Kyverna’s CAR-T Gets RMAT Designation for Myasthenia Gravis
A patient with MG is also the first evaluated to reach 1 year of follow-up and has a continued durable immunomodulator-free response.
Srikanth Muppidi, MD
Credit: Stanford Medicine
The FDA has granted Regenerative Medicine Advanced Therapy (RMAT) to Kyverna Therapeutics’ KYV-101 chimeric antigen receptor (CAR) T-cell therapy for the potential treatment of progressive myasthenia gravis (MG).1
"The RMAT designation underscores the attention and interest by the FDA in the development of potentially transforming therapies targeting a severe autoimmune disease such as myasthenia gravis," principal investigator Srikanth Muppidi, MD, a neuromuscular disorder specialist at Stanford Medicine in Palo Alto, California, said in a statement.1 "We are witnessing an era of profound changes in the approach to autoimmune conditions and ultimately, we hope this leads to a symptom-free state for patients."
KYV-101 is an autologous, fully human CD19-targeted CAR T-cell therapy. Kyverna has been expanding the use of KYV-101 into a number of B cell-driven autoimmune diseases after the CAR in KYV-101 was originally designed by the National Institutes of Health (NIH) for use in oncology.
"We are very happy with the constructive scientific rapport established between Kyverna and the FDA," Peter Maag, PhD, chief executive officer, Kyverna, added.1 "We believe the RMAT designation may ultimately add to our rigorous approach to KYV-101 development in the hope of benefitting the most deserving patients."
READ MORE: Kyverna’s CAR T Seems Feasible in Multiple Sclerosis
KYV-101 received clearance to be evaluated in patients with MG late last year, allowing Kyverna to initiate the ongoing phase 1/2 KYSA-6 trial (NCT06193889).2
Kyverna reported initial data on the use of KYV-101 in patients with MG and other autoimmune diseases from KYSA-6 and other trials at the European Alliance of Associations for Rheumatology (EULAR) European Congress of Rheumatology 2024, held June 12-15, in Vienna, Austria.3
The company reported data from 30 patients treated with KYV-101 for autoimmune disease indications as of May 30, 2024. The data comes from multiple clinical trials and case reports covering 6 rheumatology indications and 9 neurology indications.
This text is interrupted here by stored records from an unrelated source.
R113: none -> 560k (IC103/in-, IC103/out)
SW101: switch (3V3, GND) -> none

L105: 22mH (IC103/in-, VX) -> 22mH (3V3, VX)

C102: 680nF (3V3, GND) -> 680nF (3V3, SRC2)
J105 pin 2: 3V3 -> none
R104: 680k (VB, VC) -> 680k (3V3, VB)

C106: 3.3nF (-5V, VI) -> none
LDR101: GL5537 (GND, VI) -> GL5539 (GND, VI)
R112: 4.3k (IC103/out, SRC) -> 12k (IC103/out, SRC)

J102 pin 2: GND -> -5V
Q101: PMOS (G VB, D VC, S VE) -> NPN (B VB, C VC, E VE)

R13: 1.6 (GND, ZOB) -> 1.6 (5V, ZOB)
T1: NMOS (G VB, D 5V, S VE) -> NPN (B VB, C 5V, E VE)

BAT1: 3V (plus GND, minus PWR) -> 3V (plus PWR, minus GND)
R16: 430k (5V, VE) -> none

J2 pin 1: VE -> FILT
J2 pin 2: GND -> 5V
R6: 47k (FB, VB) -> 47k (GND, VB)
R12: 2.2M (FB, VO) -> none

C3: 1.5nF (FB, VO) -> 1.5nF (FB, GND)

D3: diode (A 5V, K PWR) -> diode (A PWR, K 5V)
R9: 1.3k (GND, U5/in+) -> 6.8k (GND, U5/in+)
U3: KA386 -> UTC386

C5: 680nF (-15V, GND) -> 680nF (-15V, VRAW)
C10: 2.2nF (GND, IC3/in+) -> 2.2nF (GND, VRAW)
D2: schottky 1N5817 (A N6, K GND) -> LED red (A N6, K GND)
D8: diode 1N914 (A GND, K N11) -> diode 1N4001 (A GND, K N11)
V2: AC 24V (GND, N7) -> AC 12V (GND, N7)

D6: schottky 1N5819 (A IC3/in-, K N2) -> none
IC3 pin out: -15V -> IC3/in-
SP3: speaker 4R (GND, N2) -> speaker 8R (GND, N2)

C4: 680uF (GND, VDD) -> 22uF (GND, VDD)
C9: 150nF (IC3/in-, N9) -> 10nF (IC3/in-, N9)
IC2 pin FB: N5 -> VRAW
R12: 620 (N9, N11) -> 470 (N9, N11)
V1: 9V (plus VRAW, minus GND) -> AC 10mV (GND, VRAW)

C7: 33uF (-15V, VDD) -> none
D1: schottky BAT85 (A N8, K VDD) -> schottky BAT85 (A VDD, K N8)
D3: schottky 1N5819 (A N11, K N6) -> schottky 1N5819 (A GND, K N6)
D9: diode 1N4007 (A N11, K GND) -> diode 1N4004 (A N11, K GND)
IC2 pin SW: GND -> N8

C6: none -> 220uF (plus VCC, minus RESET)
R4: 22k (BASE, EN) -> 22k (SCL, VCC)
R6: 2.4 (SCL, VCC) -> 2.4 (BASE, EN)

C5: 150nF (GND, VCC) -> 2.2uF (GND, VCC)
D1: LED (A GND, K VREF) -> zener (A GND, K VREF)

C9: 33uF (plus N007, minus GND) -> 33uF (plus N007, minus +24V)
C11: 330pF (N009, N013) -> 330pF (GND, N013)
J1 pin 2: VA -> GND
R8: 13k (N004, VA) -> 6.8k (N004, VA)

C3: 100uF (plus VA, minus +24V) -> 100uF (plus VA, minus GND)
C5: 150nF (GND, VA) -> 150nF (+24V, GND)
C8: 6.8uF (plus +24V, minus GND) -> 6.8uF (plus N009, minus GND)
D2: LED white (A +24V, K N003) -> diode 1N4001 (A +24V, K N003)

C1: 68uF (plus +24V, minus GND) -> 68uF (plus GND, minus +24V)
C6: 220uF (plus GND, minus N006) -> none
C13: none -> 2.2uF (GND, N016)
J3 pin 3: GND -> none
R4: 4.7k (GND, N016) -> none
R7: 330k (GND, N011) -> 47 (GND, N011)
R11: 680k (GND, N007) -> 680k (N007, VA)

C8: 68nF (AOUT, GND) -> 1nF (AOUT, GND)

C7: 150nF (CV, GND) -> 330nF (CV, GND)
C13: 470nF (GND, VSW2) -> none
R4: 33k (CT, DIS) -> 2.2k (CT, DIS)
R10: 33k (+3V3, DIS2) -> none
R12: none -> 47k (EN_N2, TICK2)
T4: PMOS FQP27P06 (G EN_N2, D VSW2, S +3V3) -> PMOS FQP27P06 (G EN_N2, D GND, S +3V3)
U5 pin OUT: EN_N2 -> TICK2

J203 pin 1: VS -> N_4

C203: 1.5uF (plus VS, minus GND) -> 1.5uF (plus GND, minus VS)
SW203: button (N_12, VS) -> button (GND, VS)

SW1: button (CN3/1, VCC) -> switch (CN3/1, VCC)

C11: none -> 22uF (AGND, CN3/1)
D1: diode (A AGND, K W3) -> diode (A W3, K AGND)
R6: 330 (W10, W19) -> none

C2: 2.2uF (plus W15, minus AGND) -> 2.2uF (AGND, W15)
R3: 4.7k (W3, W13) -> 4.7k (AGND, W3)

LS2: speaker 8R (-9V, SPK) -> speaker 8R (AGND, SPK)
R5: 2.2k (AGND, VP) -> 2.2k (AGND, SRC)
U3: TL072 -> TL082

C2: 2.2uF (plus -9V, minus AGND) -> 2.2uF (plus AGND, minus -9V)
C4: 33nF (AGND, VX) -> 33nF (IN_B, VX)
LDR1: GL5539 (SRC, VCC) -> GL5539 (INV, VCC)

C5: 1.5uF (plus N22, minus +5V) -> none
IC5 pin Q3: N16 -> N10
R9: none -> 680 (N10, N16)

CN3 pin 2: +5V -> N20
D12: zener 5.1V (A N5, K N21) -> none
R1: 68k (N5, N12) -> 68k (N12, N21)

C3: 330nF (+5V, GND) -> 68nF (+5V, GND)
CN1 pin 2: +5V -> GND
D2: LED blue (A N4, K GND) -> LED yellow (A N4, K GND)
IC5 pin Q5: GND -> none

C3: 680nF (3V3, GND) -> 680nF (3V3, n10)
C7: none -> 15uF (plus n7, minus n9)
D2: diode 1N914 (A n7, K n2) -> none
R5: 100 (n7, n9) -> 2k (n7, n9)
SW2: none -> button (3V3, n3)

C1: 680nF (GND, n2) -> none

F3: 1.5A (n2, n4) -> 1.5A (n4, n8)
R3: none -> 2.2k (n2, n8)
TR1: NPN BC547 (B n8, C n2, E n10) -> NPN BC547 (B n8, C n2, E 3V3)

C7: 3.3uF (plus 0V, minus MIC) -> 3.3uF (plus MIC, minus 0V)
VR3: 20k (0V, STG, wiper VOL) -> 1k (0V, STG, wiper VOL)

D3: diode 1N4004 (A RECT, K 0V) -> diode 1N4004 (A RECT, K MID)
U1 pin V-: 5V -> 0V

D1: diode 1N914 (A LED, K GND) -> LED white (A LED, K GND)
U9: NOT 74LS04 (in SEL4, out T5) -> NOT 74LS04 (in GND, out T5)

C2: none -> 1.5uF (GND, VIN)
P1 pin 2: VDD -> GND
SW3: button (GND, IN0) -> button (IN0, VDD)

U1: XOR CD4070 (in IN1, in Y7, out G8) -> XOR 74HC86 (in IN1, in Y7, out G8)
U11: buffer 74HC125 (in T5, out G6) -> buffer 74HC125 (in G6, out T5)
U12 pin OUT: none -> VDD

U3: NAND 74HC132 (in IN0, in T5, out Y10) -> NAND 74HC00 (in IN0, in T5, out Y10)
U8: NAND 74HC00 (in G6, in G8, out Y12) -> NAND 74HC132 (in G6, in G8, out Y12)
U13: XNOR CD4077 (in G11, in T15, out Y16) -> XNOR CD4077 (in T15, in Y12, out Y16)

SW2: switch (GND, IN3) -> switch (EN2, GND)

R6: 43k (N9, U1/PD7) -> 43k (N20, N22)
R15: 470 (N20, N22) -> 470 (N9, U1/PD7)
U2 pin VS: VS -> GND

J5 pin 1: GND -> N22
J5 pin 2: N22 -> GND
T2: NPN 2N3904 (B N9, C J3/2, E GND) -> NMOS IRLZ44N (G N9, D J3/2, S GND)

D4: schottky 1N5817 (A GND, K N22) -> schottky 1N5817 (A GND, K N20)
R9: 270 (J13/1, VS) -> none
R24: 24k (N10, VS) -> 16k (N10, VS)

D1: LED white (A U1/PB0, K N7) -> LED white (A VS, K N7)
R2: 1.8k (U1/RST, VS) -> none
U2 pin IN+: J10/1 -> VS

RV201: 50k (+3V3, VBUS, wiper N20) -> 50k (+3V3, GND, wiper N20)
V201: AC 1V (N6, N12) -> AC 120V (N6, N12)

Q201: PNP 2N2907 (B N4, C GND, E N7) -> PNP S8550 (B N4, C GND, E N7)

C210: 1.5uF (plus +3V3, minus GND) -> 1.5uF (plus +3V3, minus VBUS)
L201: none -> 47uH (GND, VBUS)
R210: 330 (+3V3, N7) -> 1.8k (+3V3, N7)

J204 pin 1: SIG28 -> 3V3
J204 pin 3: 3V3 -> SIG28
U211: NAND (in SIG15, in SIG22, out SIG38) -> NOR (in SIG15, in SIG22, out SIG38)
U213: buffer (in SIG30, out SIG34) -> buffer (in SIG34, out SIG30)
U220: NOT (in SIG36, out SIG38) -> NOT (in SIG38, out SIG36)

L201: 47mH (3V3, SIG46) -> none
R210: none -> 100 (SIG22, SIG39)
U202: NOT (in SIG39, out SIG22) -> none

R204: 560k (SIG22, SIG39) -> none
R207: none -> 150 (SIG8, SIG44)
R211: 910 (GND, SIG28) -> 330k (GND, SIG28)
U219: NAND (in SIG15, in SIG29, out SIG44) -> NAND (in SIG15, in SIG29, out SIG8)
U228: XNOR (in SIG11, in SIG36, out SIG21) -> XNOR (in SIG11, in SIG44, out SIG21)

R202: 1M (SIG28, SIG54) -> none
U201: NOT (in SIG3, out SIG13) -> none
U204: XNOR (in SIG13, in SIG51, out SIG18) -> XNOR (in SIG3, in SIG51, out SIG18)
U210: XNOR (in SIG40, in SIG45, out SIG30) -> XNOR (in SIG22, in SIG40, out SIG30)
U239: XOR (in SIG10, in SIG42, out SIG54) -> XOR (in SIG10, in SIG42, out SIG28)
Of these 30 patients, 30 achieved B-cell depletion and 29 experienced CAR-T expansion. Autoantibody reduction (or impact on IgG oligoclonal bands in patients with multiple sclerosis or reduced IgG4 levels in patients with IgG4-releated disease) was observed in 28 patients, with 6 patients showing this within less than 90 days of receiving the CAR-T. Similarly, disease impact, defined as a demonstration of reduced clinical and biological activity, was observed in 28 patients, with 6 patients showing disease impact within less than 90 days of treatment. Durable immunomodulator-free responses (DIFRs), with a durable response defined as no immunomodulator use for 3 or more preceding months at the time of the data cutoff, were achieved by 21 patients. Ten of these 21 patients achieved their DIFR within less than 90 days of receiving KYV-101.3
Notably, a patient with MG was the first to reach 1 year of follow-up and has maintained her DIFR as of the data cutoff. The patient, who was treated with KYV-101 for refractory myasthenia gravis, is now considered disease-free, with no adverse events (AEs) having occurred, and is not taking any background immunosuppressants or glucocorticoids. Her B-cells had repopulated as of 132 days of follow-up.3
"CAR T-cell therapies are rapidly establishing themselves as the new North star in the autoimmune disease treatment universe," Maag said in a statement about the new data.4 "We are seeing rising interests in unlocking the full potential of cell therapies in rheumatological and neurological B-cell driven autoimmune diseases."